Thoughts on agile design and platforms
I started by writing a broad post about design, and it got away from me (apparently I should have spent some time designing the post first…), so I deleted it all and decided to write something shorter, and, with any luck, more understandable and useful.
I’ve been reading some discussions about how design relates to Agile. Some teams get into trouble because they think that agile means “no design”, when in fact it means “right design”.
The whole point of design in my mind is to save you work later on. There’s a sweet spot between no design and big design that makes sense in a particular situation. I don’t think that’s a unique insight at all, though I have seen groups how use the “design document” approach where there’s a document with 18 sections in it that everybody has to use.
The two areas I would like to talk about are about what you are building and the scope of what you are doing right now. I’ll talk about scope first.
The amount of design you should do depends on the scope of what you are doing, and scope in this situation doesn’t mean “amount of code change” (though it often correlates somewhat with that), it means “impact of code change on the customer”. This is obviously different for every change you make to the code, and my general guideline is that spending 5 minutes bouncing your thoughts off of somebody else generally gives you a good enough conclusion about how much design is required. Notice that I said “guideline” – I expect that developers can use their best judgement about when they can make changes without consulting with others.
Some people would say that not having the opportunity to make a wrong choice about when to consult with others is a strength of pair programming. I think that’s probably true, but obviously only works for teams that do pair, and that’s not that common in my neck of the woods (and, I suspect in others).
So, anyway, that’s what I think about scope, and, once again, I don’t think it’s a unique insight.
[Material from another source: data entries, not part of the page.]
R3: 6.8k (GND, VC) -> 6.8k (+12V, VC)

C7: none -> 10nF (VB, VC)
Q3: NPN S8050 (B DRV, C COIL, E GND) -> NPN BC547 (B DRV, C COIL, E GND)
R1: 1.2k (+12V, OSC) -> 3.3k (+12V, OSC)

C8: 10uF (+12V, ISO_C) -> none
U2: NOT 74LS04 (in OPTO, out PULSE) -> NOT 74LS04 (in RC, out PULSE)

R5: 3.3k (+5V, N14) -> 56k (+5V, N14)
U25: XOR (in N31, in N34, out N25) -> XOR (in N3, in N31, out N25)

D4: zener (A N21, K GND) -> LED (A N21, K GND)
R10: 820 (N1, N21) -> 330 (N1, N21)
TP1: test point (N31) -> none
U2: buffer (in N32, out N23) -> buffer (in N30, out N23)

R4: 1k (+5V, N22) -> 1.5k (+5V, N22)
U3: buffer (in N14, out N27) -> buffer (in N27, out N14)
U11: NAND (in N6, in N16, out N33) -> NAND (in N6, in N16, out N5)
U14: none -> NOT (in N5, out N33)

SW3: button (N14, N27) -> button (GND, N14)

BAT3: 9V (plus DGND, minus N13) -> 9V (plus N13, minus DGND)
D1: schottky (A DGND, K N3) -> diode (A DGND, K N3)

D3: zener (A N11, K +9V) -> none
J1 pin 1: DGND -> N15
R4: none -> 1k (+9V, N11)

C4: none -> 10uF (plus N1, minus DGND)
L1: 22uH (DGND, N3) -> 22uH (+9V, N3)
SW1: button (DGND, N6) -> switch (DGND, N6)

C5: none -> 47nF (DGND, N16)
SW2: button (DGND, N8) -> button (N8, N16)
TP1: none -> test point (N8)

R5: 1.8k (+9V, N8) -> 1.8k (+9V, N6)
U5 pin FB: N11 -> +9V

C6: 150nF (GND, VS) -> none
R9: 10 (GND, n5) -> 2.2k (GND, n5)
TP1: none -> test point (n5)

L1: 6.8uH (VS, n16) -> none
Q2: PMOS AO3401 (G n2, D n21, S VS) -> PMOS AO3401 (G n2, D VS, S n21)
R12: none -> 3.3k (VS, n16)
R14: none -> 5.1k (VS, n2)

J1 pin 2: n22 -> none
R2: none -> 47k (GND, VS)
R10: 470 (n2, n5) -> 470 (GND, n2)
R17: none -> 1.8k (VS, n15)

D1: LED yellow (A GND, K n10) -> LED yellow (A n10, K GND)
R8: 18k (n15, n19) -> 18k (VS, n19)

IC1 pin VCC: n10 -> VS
My second point – that the amount of design depends on what you are building – is something I haven’t heard talked about much, especially in agile circles. Because most software developers deliver applications, the agile processes are described in that context.
And in that context, I think that many developers do far too much design up front. You can spend 3 days writing something up that covers how you will do something, or you can spend 2 days doing early implementations and then know which one works better, and have real code to show people. Trying to figure out how things should work before you write them is often less efficient than just writing them when you need them.
Given that I consider premature generalization to be the #1 sin of developers, no surprises there.
But – and I think I may be finally getting to the point – that perspective comes from applications, where you own the code that you’re building, and refactorings can be done when you learn more.
Platforms are different.
If you are building a platform, things get a bit schizophrenic. Internally, you are an application – you can refactor the internals without a lot of impact elsewhere, and therefore the amount of design you do should keep that in mind.
But externally, people depend on your APIs to stay the same. This means that, for a given feature, you need to get it right (or as close to right as you can) on your first release. It also means that you need to think about how the feature that you’re doing right now might be extended for things you might do in the future.
Which is exactly the thing that you shouldn’t be doing if you’re building an app, because it’s a pain, it’s expensive, you’ll make the wrong choices, and you’ll have to throw work away.
In my current team, we own both applications and platform API, so we get to spend time in both of these areas.
And now it’s lunchtime. I may write a future post on how I think you should do platform design.